それに引きずられるように緑間も高尾の中にどろりと熱く精を吐き出す。溜め込んでいた熱を全て吐き出すように長く、ゆっくりと。
その長い吐精を全て受け止めるように高尾はぎゅうと緑間に抱きついて、また緑間も高尾の背中を強く抱き寄せながら大きく息を吐き、それから萎えた自分のものをゆっくりと引きぬいた。

「…は、ぁ、やっば、どろどろ…」

肩で息をしながら顔を上げると、知らぬ間に溢れだしていた生理的な涙を舌でぬぐわれる。
そんな、労るような自然な仕草が嬉しくて愛おしくて、お互いの精液でどろどろな下半身を再びくっつけあってそれから緑間の唇に唇を重ねた。
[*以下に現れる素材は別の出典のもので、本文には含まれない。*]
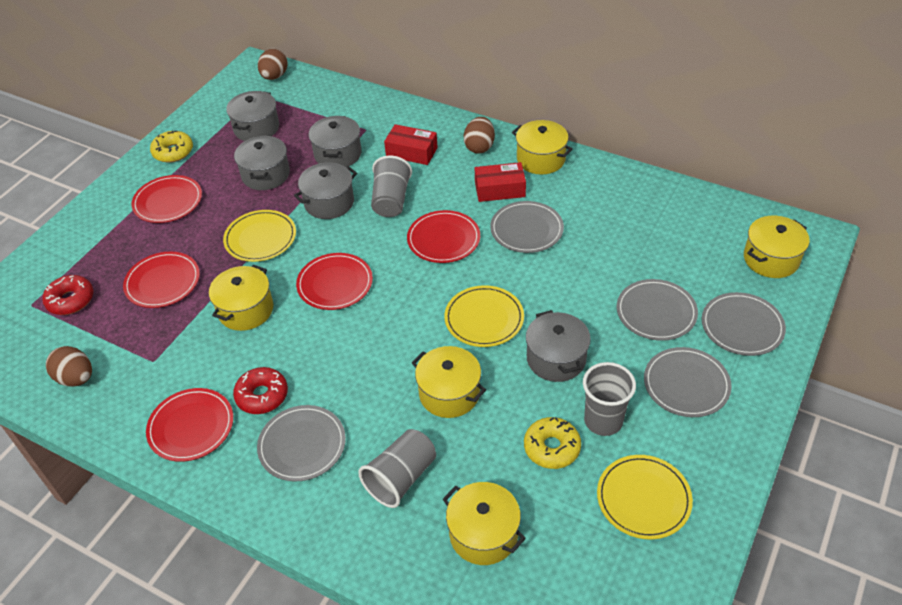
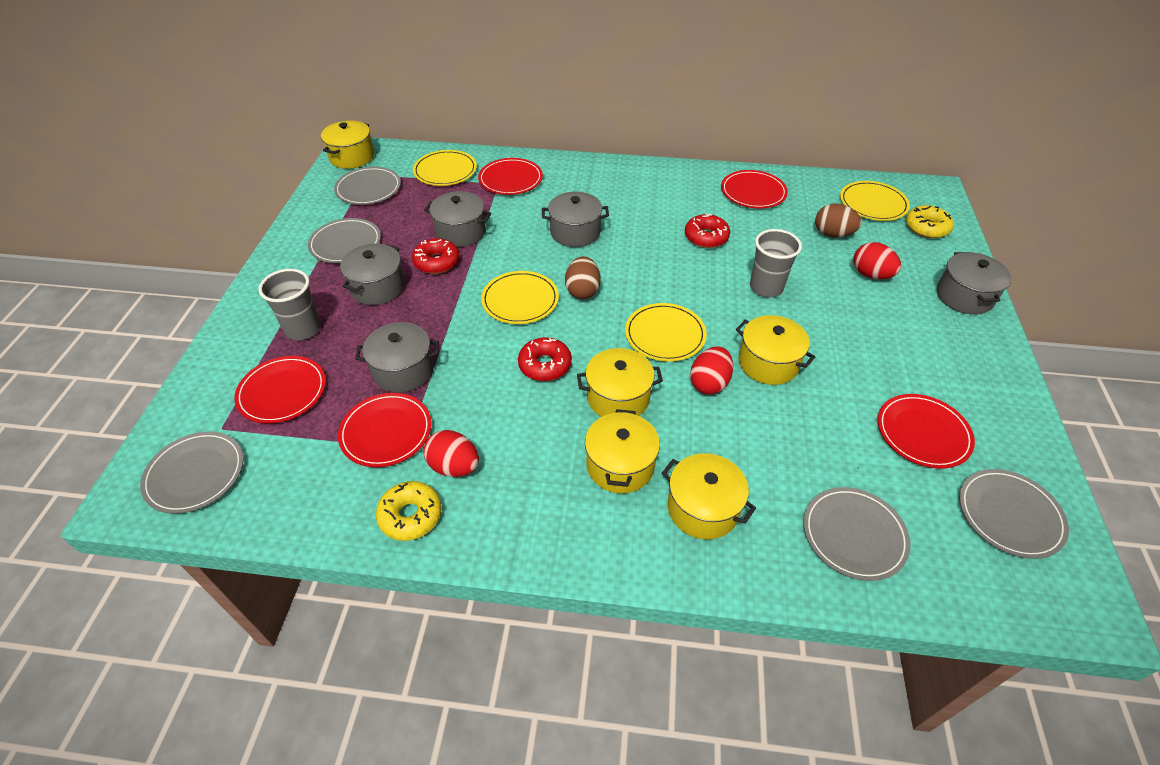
brown egg: 3 -> 2
grey cup: 3 -> 2
red box: 2 -> 0
red donut: 2 -> 3
red egg: 0 -> 3
yellow plate: 3 -> 4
先程は物足りなくて仕方なかったやわやわと柔らかな口づけが、今は気持ちよくてたまらない。
このまま緑間の心地良い体温の中でとろりと甘い眠りに落ちれたらさぞかし幸せだろうと思って(まあ下半身は正直ぬるぬるで気持ち悪いのだが)、ゆっくりと目を閉じる。
けれど再び腹部に押し付けられるぬるりとした塊に高尾の意識は一瞬で冴えて、ばちっと目を開けた。そして見上げるとまだ熱を帯びた緑間の瞳。

「は…?まだやんの…?」
「どうなっても知らないと言っただろう、先ほど」
「っえ、あー…、えー…」

もはや一寸の力も入らぬ高尾の体を、有無を言わせぬ態度で再びシーツに縫い付ける。
抵抗などできるわけもない。体もそうだけれど、心も。高尾はぼんやりとした思考の中で何度も柔らかなキスを受けながら思う。
緑間の欲望をかきたてるのは自分で、それが全てそのまま自分に向けられることに喜びを感じないわけがないのだ。
ならば好きなだけ求めてくれればいいのだ、気の済むまで。




「…で、なんで真ちゃんこんなん持ってんの」

さて、緑間の欲求が満たされるところまで、高尾がもう立ち上がれないというところまで致して。それからお互いの呼吸が落ち着くまでだらだらとしたところで。
もう散々欲望を満たしまくったせいか、至極落ち着いた心地で緑間に問うてみた。
思えば何故あんなに興奮したのか今ではあまり分からないし、どうして持ってるのかも正直どうでもいいような心持ちだったがなんとなく。

「おは朝のラッキーアイテムが古雑誌の日に青峰から押し付けられたのだよ」
「あー…、すっげ、納得」

そして案の定というか、予想通りの答えに高尾は小さく息を吐いた。
まああの緑間がこんなものを買うわけも無いのはやはりその通り、そして持っていた理由も緑間らしすぎてなんだか乾いた笑いしか出てこない。
そして果たしてこれを読んだのか否かは…もう今の高尾は既にどうでもよかった。というよりも今更そんなことを考えるような体の余裕が無いのだ、悶々とする元気など奪いつくされてしまったので。

「人から貰ったものを簡単に捨てるのは失礼だろう」
「さいですか」

そんなもはやどうでもよくなった高尾の疑問すら解消してしまうように緑間は付け加えた。
ああつまり全ては自分の欲求不満が爆発しただけだったのか。妄想の暴走とはこのことだ。
高尾は枕に顔を沈めた。もうこのまま体ごと沈んでしまいたい。羞恥やら自己嫌悪やらで。
そんな高尾の心境を知ってか知らずか、いや緑間のことだ、きっと多分全て見透かしてしまった上で高尾の頭を優しく撫ぜた。高尾の大好きなその左手で。
ほんの少しだけ高尾が顔を上げると、やっぱり全て見透かしたみたいに緩く微笑む緑間の顔があって。

「…真ちゃんずりーし、まじで」

それだけで行き場のないもやもやが全て消え去ってしまうのだから、愛という気持ちは本当に恐ろしいと思う。
とりあえず今はただその緑間のその手の温度だけが恋しくて、高尾は疲れきった体を休めるようにうとうとと瞳を閉じた。けれど、あの本はもうどこか見えないところに閉まってほしいなあ、なんて、ちょっとだけ思ったりもした。今度は緑間ではなく、自分の羞恥を思い出してしまいそうだったから。